Novel Intoxicating Cannabinoid THC-O Declared Illegal by the DEA

By | Updated on February 15, 2023

Evidence Based 3

According to the DEA, tetrahydrocannabinol acetate ester (THC-O) is a controlled substance and therefore illegal. THC-O is one of the latest intoxicating cannabinoids made from CBD. It’s available in both delta-9 and delta-8 forms, similar to regular THC.

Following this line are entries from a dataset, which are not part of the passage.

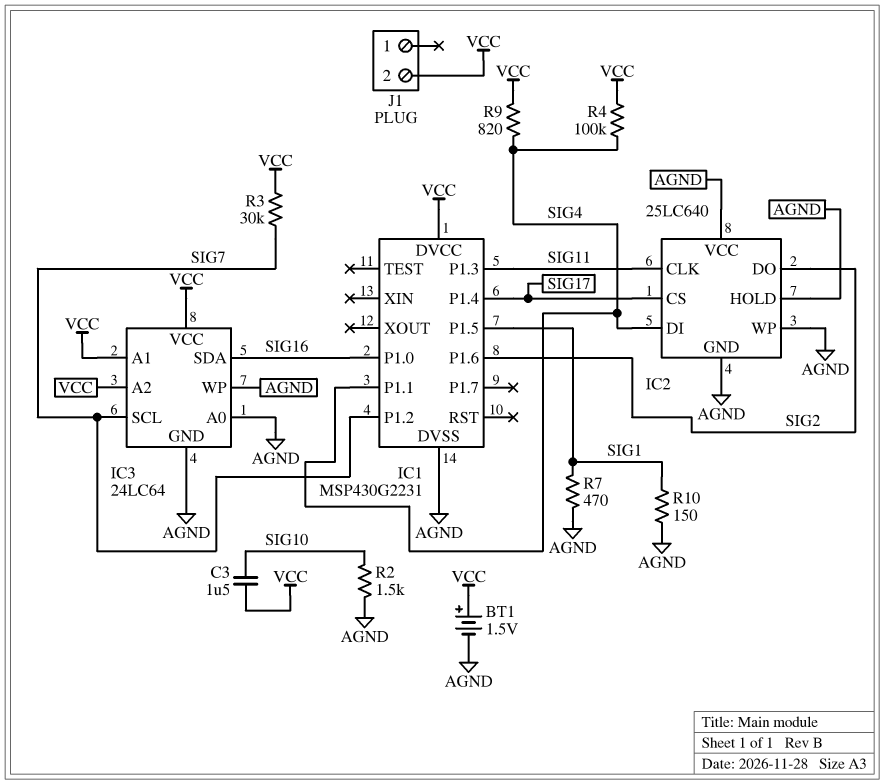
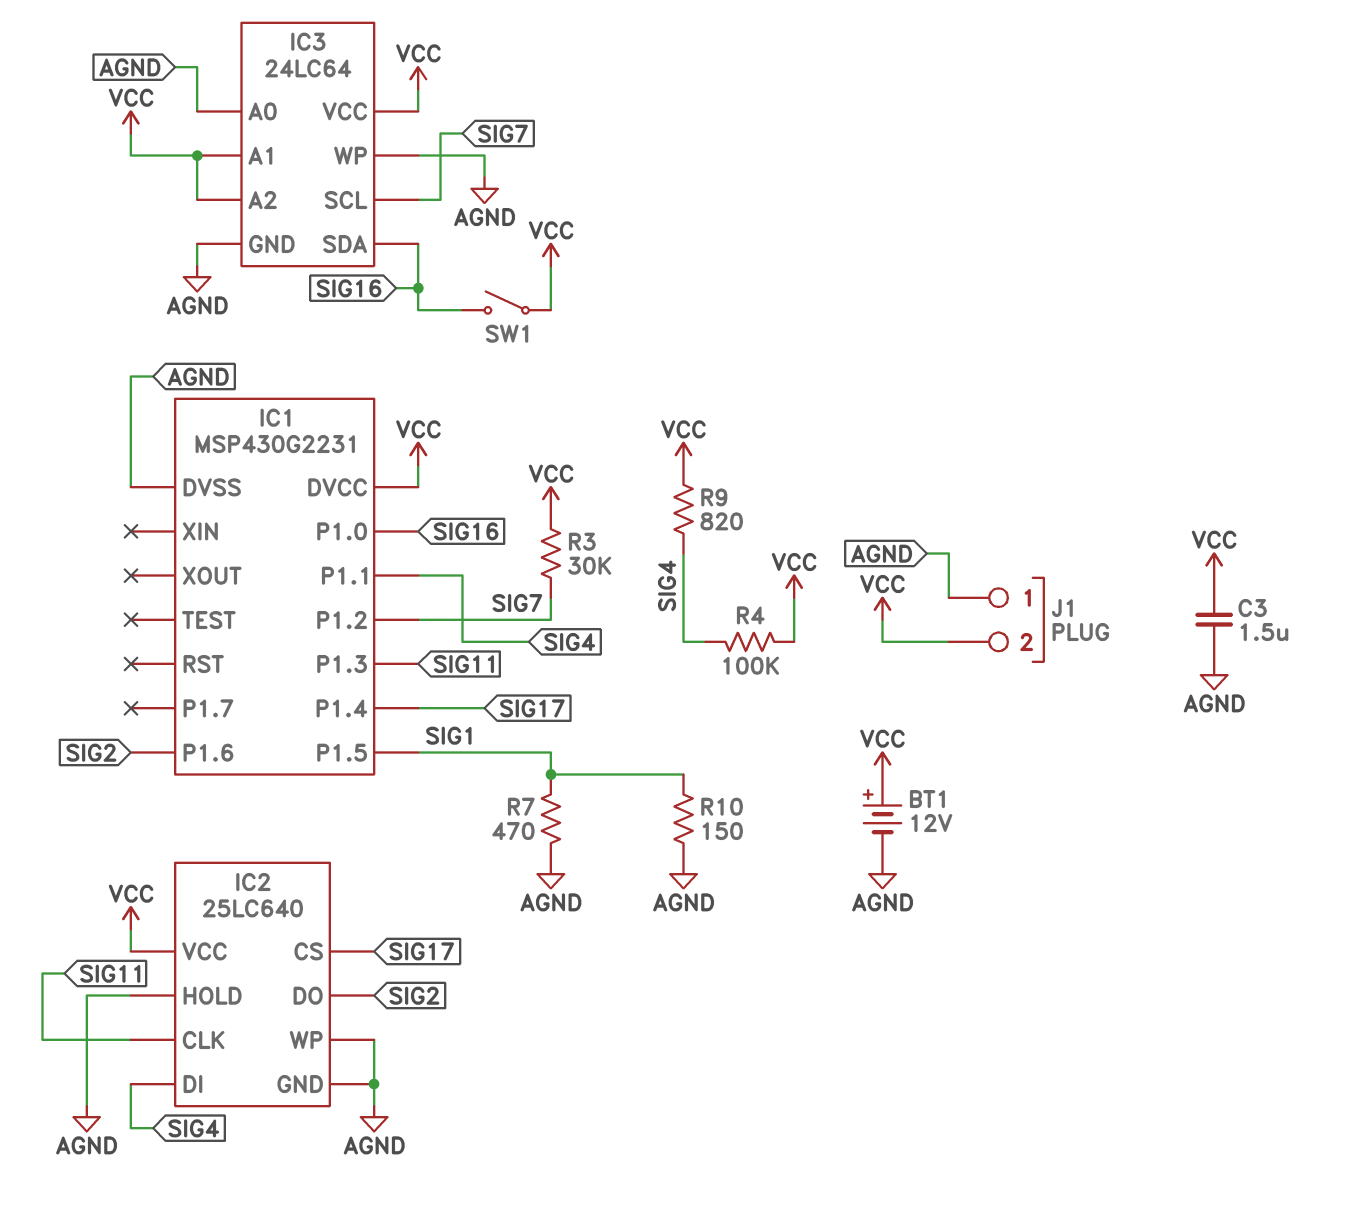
BT1: 1.5V (plus VCC, minus AGND) -> 12V (plus VCC, minus AGND)
C3: 1.5uF (SIG10, VCC) -> 1.5uF (AGND, VCC)
IC2 pin VCC: AGND -> VCC
J1 pin 1: none -> AGND
R2: 1.5k (AGND, SIG10) -> none
SW1: none -> switch (SIG16, VCC)

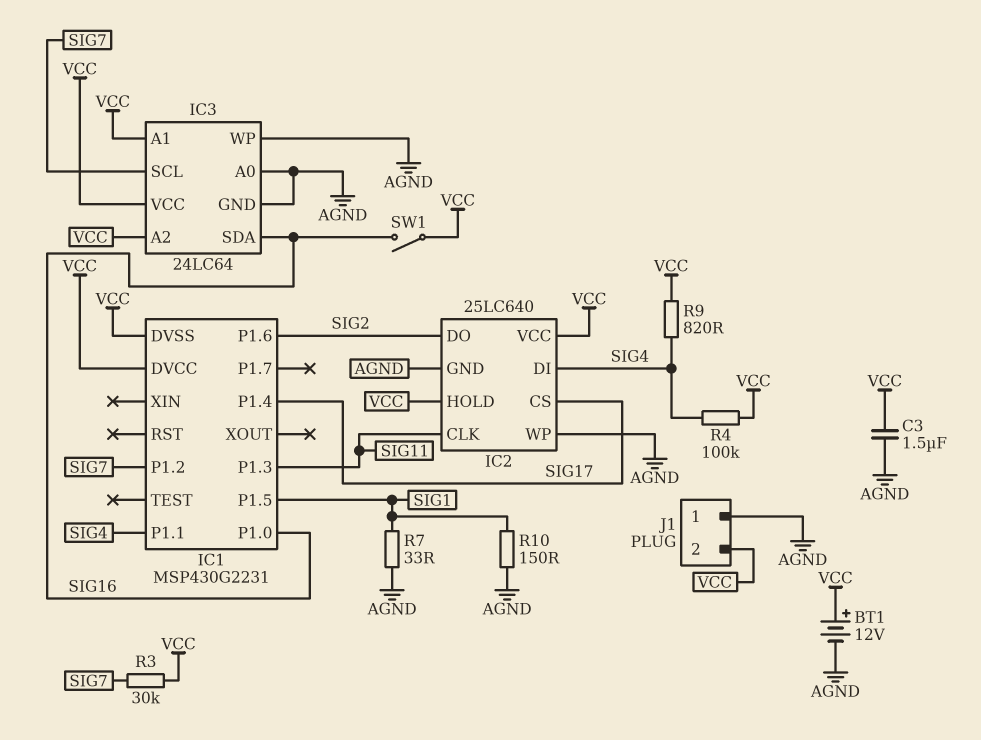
IC1 pin DVSS: AGND -> VCC
IC2 pin HOLD: AGND -> VCC
R7: 470 (AGND, SIG1) -> 33 (AGND, SIG1)

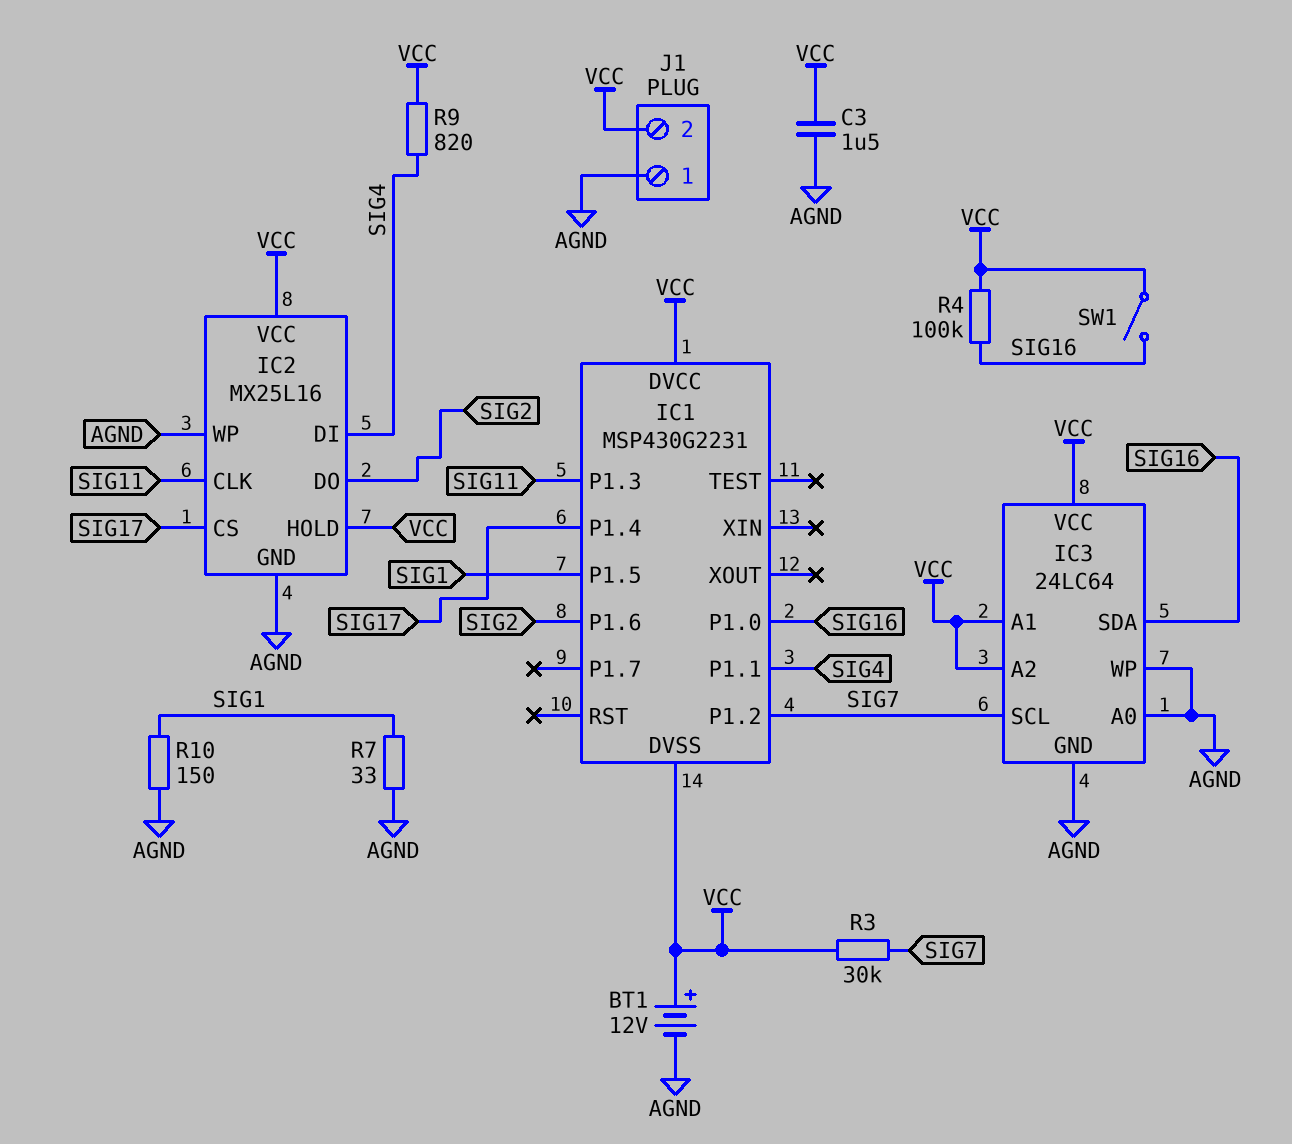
IC2: 25LC640 -> MX25L16
R4: 100k (SIG4, VCC) -> 100k (SIG16, VCC)

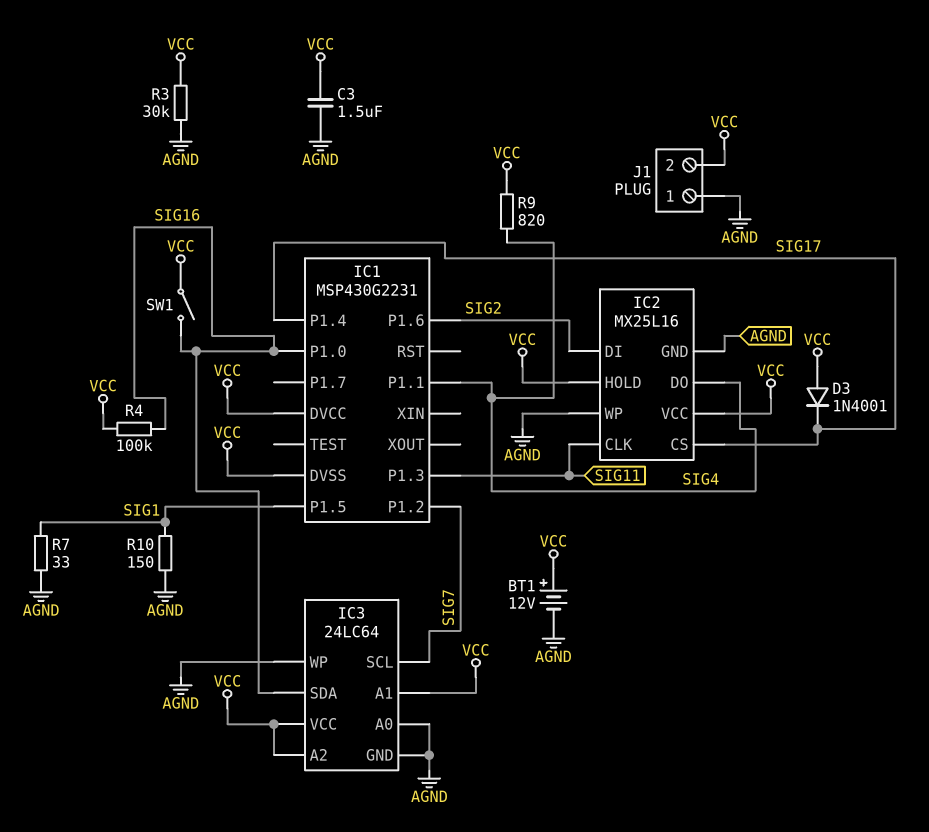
D3: none -> diode 1N4001 (A VCC, K SIG17)
IC2 pin DI: SIG4 -> SIG2
IC2 pin DO: SIG2 -> SIG4
R3: 30k (SIG7, VCC) -> 30k (AGND, VCC)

The news was published by a lawyer who was concerned about the proliferation of potentially unsafe THC-O products and emailed the DEA to find out its stance. On February 13 he got the following reply:

Delta-9-THCO and delta-8-THCO do not occur naturally in the cannabis plant and can only be obtained synthetically, and therefore do not fall under the definition of hemp…. Thus, delta-9-THCO and delta-8-THCO meet the definition of “tetrahydrocannabinols,” and they (and products containing delta-9-THCO and delta-8-THCO) are controlled in schedule I by 21 U.S.C. § 812(c) Schedule I, and 21 CFR § 1308.11(d).

Feb. 13, 2023 DEA Letter

THC-O is much more potent than regular THC (about 2-3 times) and does not naturally occur in cannabis or hemp plants. It’s also potentially unsafe because of the chemicals used in its production, with one recent study suggesting that THC-O may cause vaping-related lung illness

THC-O products have grown fairly popular over the last year, with vendors arguing they’re legal because they’re derived from hemp. It’s often compared to delta-8 THC, another intoxicating cannabinoid that’s synthetically made from hemp-derived CBD and considered federally legal.

But the key difference is that delta-8 THC occurs naturally in small amounts in hemp plants, whereas THC-O does not. That’s why the DEA has previously stated that it does not consider delta-8 THC a controlled substance. 

Nonetheless, THC-O is currently being sold by dozens of vendors online, so it doesn’t look like the DEA is doing much to enforce its stance.